Trust Allows Family to Give to Their Children, SDSU

A desire to fund a scholarship at SDSU has led Chuck and Donna Hendricks to create a trust that will provide an income for their children and a source of funding for the scholarship.

The Hendricks have created a charitable remainder trust to which their assets will be transferred after they both pass. The trust will fund the family's scholarship in addition to paying their children, Lane and Cheryl, an annual income. On their passing, the trust's assets will continue to fund the Hendricks Family Scholarship Endowment at SDSU.

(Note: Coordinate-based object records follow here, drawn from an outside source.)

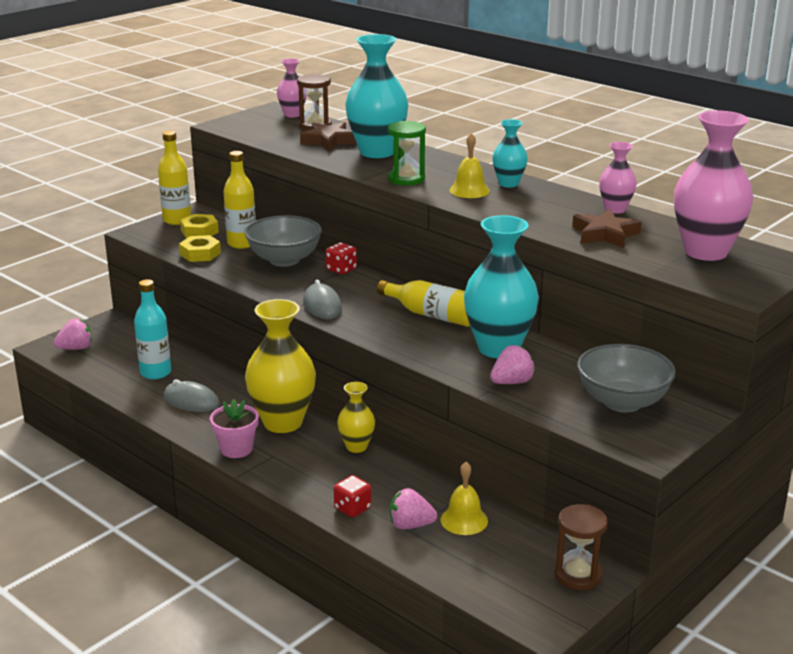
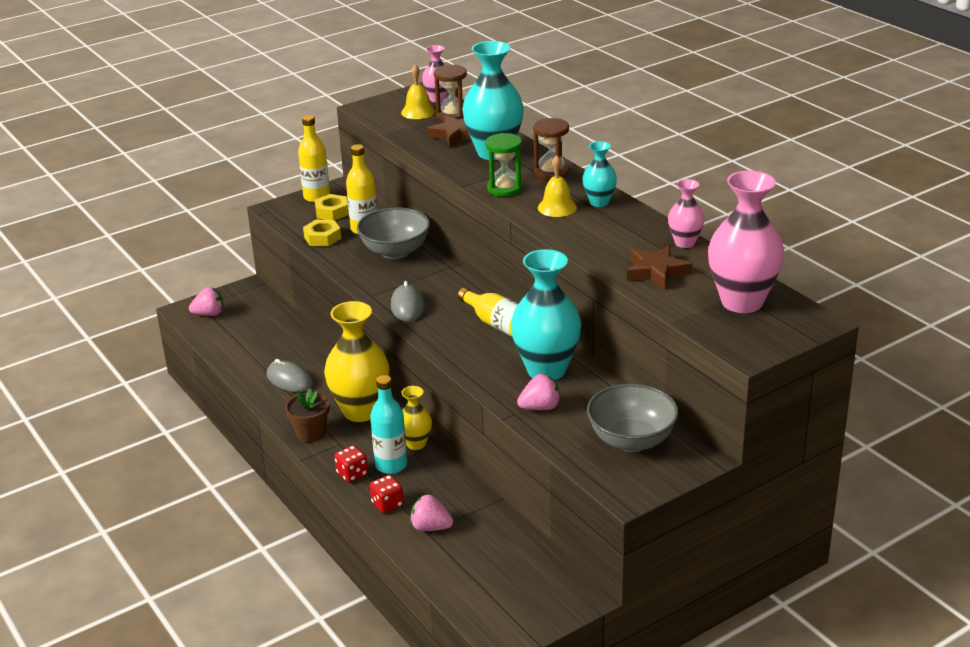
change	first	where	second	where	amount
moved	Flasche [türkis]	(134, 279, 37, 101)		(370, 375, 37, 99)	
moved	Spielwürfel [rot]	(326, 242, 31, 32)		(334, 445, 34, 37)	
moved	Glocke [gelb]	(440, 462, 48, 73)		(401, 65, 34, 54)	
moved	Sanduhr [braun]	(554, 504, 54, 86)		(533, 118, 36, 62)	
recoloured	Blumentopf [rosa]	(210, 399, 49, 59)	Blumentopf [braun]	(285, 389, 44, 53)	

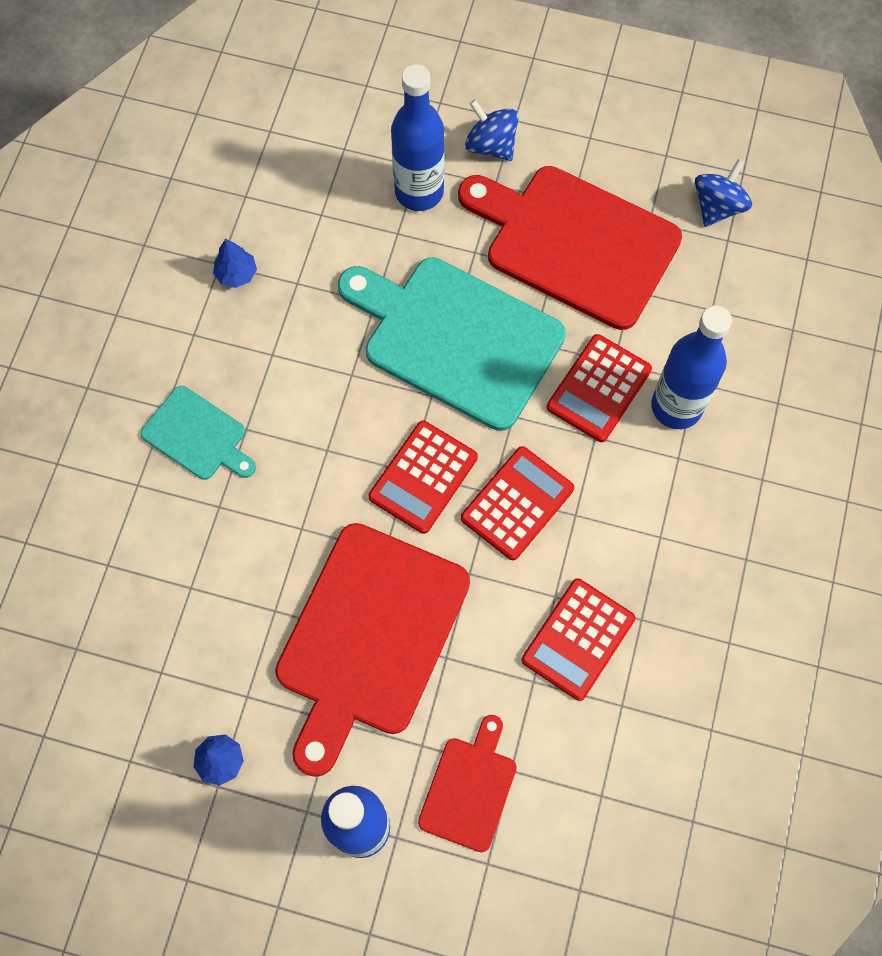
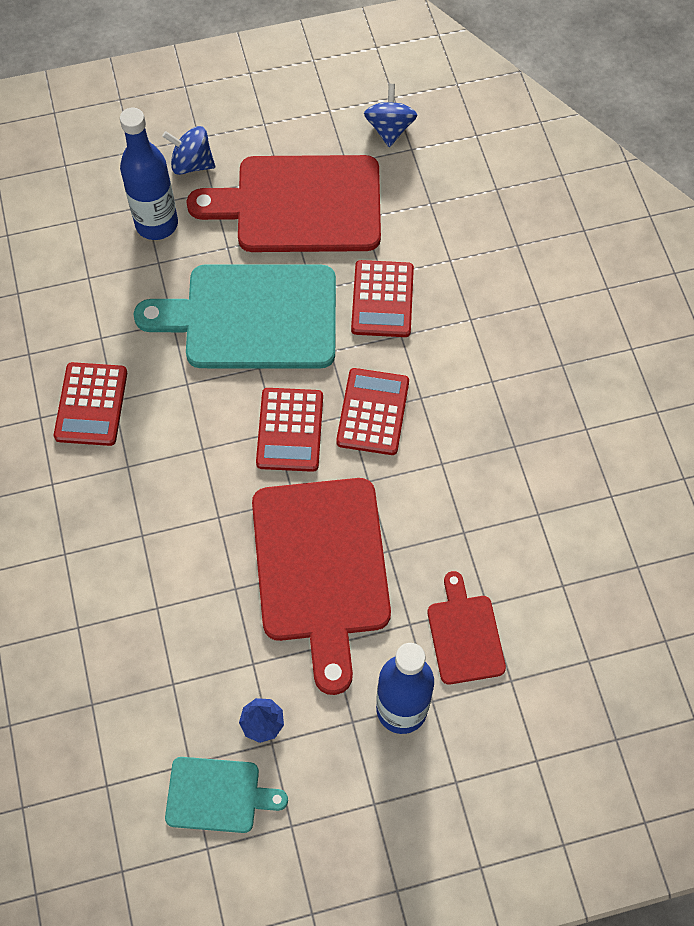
change	first	where	second	where	amount
removed	Baum [blau]	(213, 239, 44, 49)			
removed	Flasche [blau]	(651, 306, 81, 123)			
moved	Schneidebrett [türkis]	(141, 386, 115, 94)		(165, 757, 123, 76)	
moved	Taschenrechner [rot]	(522, 578, 113, 123)		(54, 362, 73, 84)	

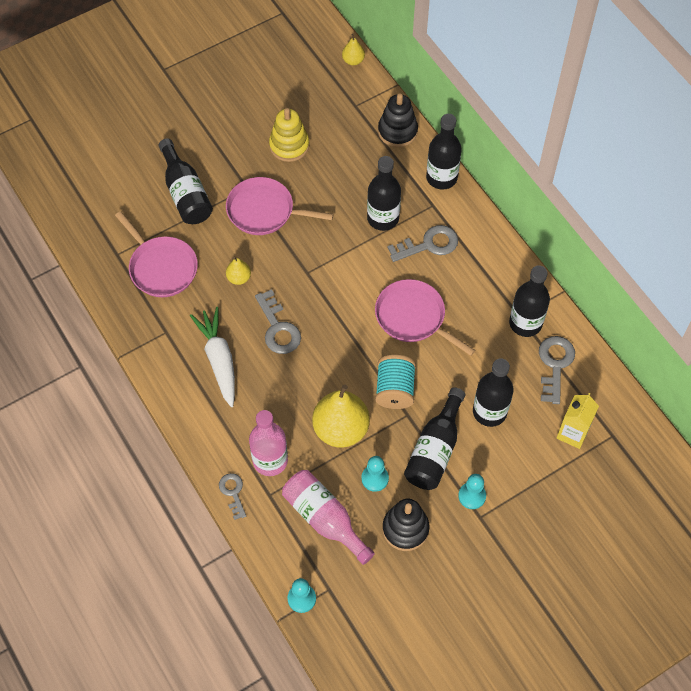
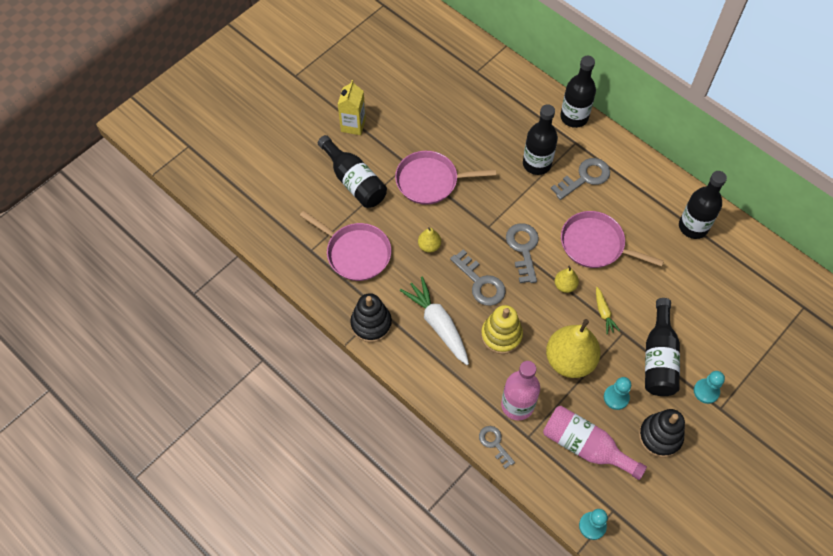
change	first	where	second	where	amount
removed	Flasche [schwarz]	(473, 359, 41, 68)			
moved	Stapelspielzeug [gelb]	(269, 108, 40, 54)		(481, 305, 42, 49)	
moved	Birne [gelb]	(342, 34, 23, 31)		(555, 265, 24, 28)	
moved	Stapelspielzeug [schwarz]	(378, 93, 40, 54)		(350, 293, 42, 50)	
moved	Schlüssel [grau]	(539, 336, 36, 68)		(506, 223, 33, 60)	
moved	Getränkekarton [gelb]	(557, 393, 42, 56)		(337, 80, 29, 55)	
replaced	Garnrolle [türkis]	(375, 355, 41, 54)	Karotte [gelb]	(596, 287, 24, 47)	

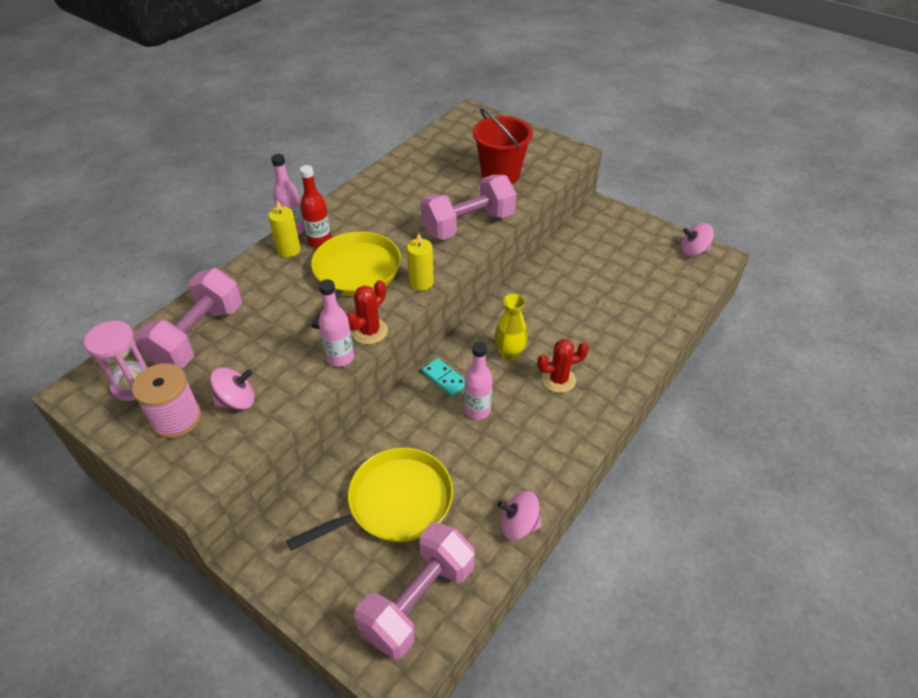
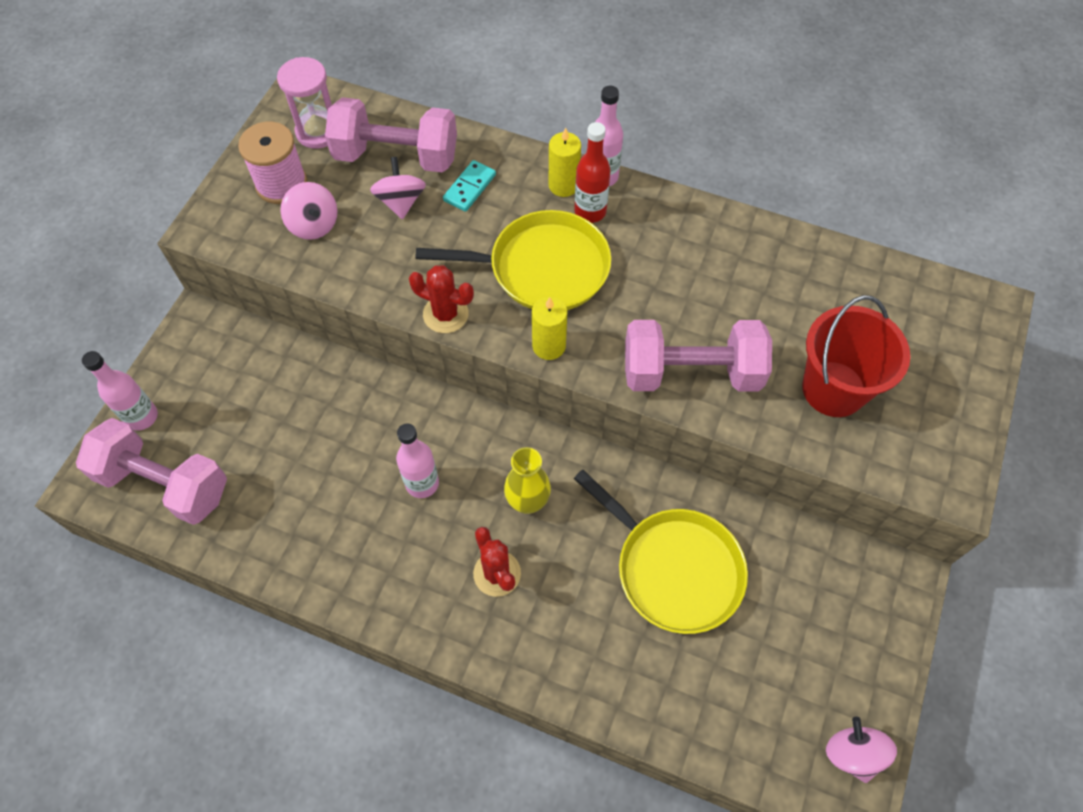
change	first	where	second	where	amount
moved	Pfanne [gelb]	(286, 448, 167, 102)		(574, 469, 174, 165)	
moved	Flasche [rosa]	(319, 279, 35, 88)		(82, 351, 76, 79)	
moved	Dominostein [türkis]	(422, 358, 43, 39)		(443, 160, 53, 52)	
moved	Kreisel [rosa]	(497, 491, 44, 49)		(370, 157, 56, 63)	
turned	Hantel [rosa]	(420, 175, 96, 65)		(625, 320, 147, 72)	45 degrees counterclockwise

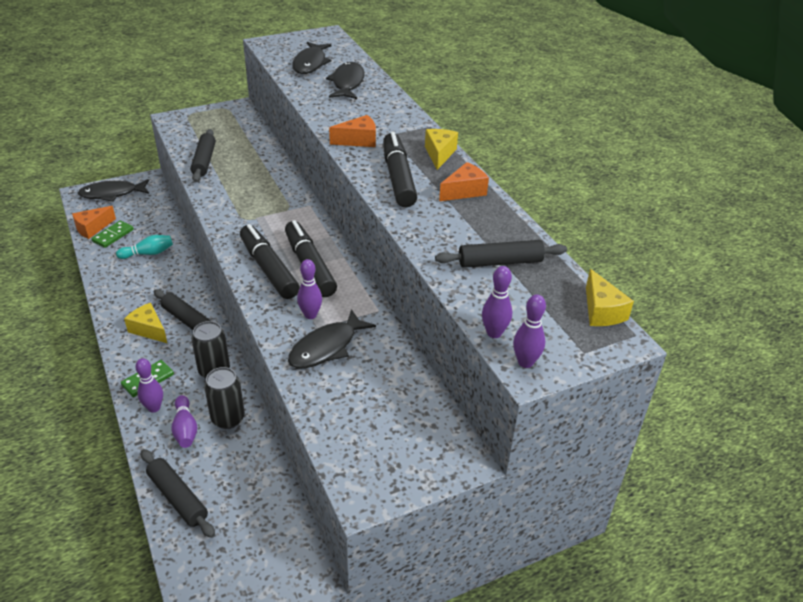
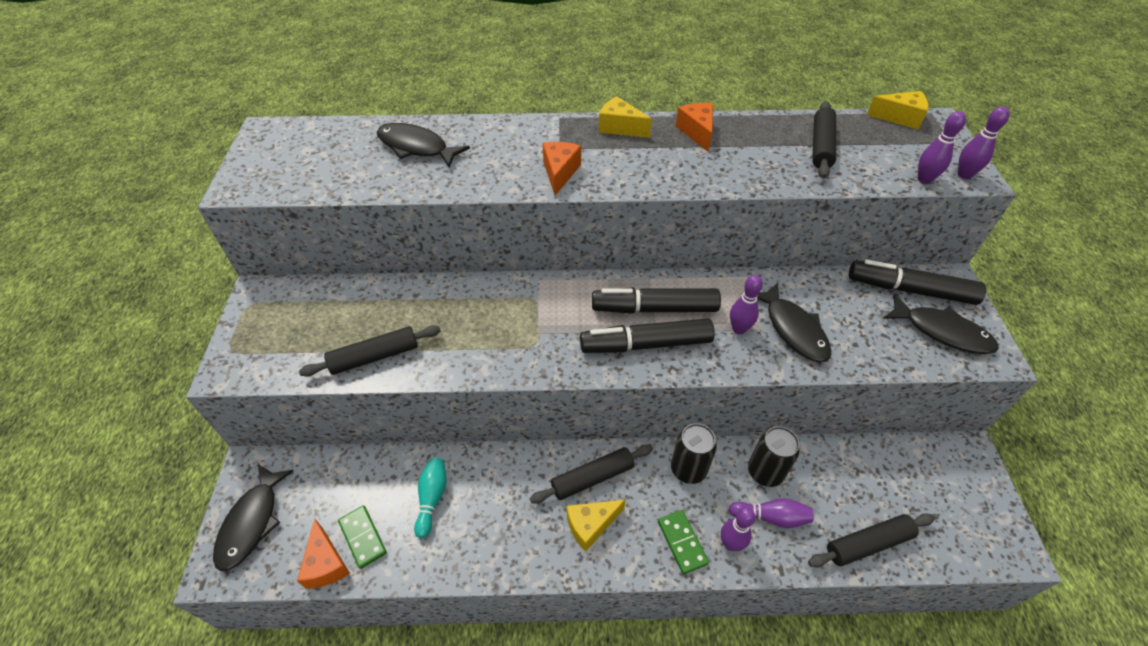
change	first	where	second	where	amount
moved	Fisch [schwarz]	(292, 42, 40, 32)		(883, 294, 116, 60)	
moved	Filzstift [schwarz]	(383, 131, 34, 76)		(849, 260, 137, 45)	
turned	Nudelholz [schwarz]	(190, 129, 26, 53)		(299, 325, 142, 52)	45 degrees counterclockwise

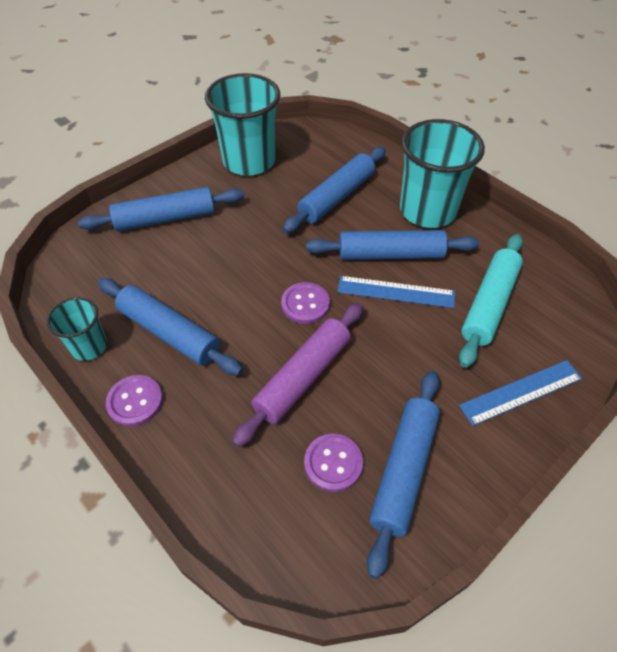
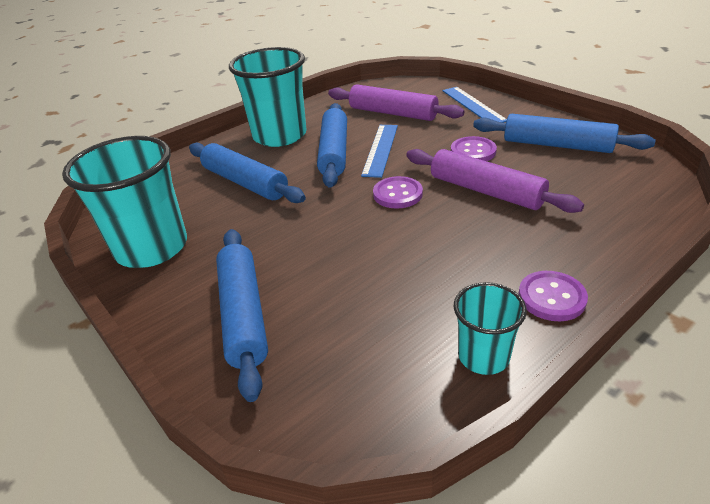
change	first	where	second	where	amount
removed	Nudelholz [blau]	(98, 278, 145, 98)			
moved	Knopf [lila]	(304, 434, 59, 58)		(451, 136, 46, 25)	
recoloured	Nudelholz [türkis]	(459, 234, 64, 134)	Nudelholz [lila]	(328, 84, 136, 37)	

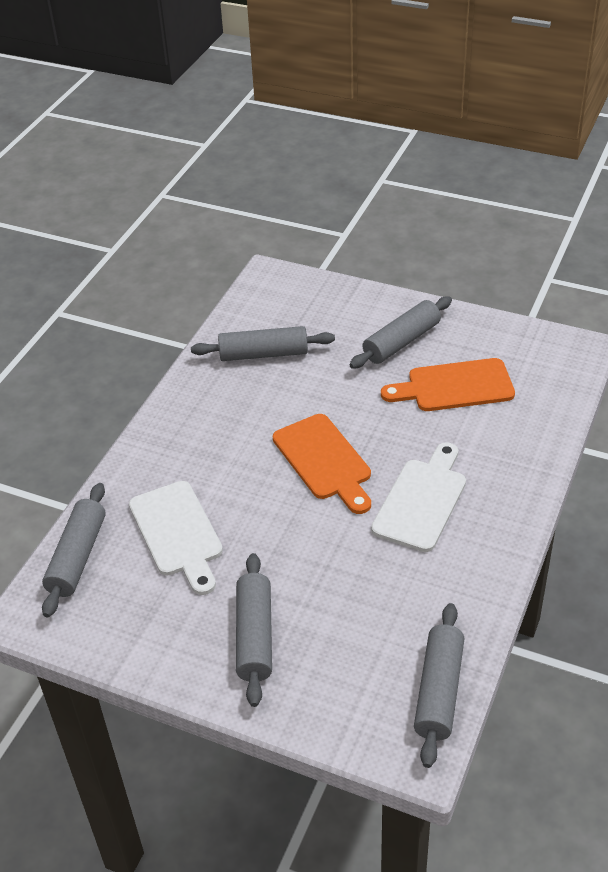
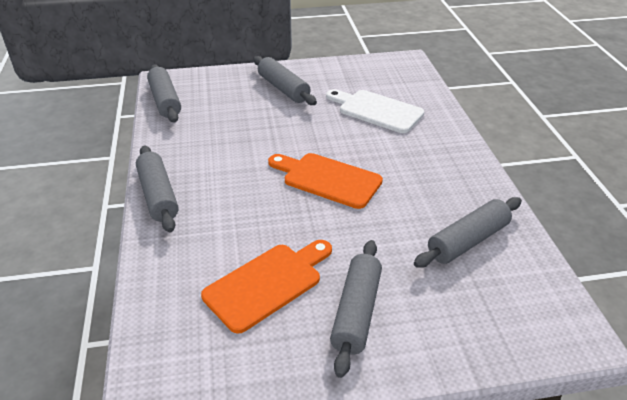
change	first	where	second	where	amount
removed	Schneidebrett [weiß]	(371, 442, 95, 110)			
moved	Nudelholz [grau]	(42, 483, 64, 134)		(136, 145, 43, 87)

Chuck said making annual scholarship donations to the SDSU Foundation "led us to become interested in establishing a more long-term arrangement for funding scholarships. This led to establishing a revocable living trust that would ultimately become a charitable remainder trust to fund scholarships after we are deceased."

Chuck's relationship with SDSU began when he enrolled as an engineering student in the fall of 1950. In his third year, he was drafted to serve in the U.S. Army during the Korean conflict.

He returned to SDSU in the fall of 1955 and married Donna on June 1 of that year. A graduate of Northern State in Aberdeen, Donna taught at a one-room school south of Volga. Eventually they moved to a farmstead owned by the agricultural engineering department, working off some of their rent by making improvements to the property.

"We made lifelong friends with some of my classmates who we still stay in contact with," Chuck said. "Even though we have lived most of our working lives in other states, we still have a fondness for South Dakota and specifically SDSU."

Chuck graduated with a degree in agricultural engineering. He joined the U.S. Forest Service in 1958, working on engineering assignments throughout the west. He moved into management and served in positions at Clear Creek Job Corps Center in Carson City, Nevada; Shawnee National Forest in Illinois; and Caribou National Forest in Idaho. He retired in 1992 after serving as a director of watershed and mineral management for the Rocky Mountain Region in Denver, Colorado.

Donna taught at rural schools in Day and Brookings counties until their first child was born in 1956. After the children were raised, she went to work in retail merchandising and served many church and civic organizations.

The terms and preferences for the Hendricks Family Scholarship reflect the lives of Chuck, Donna, and their children, with preference given to an incoming freshman from Chuck's hometown of Lake Preston, and Day or Kingsbury counties. Donna was raised in Day County.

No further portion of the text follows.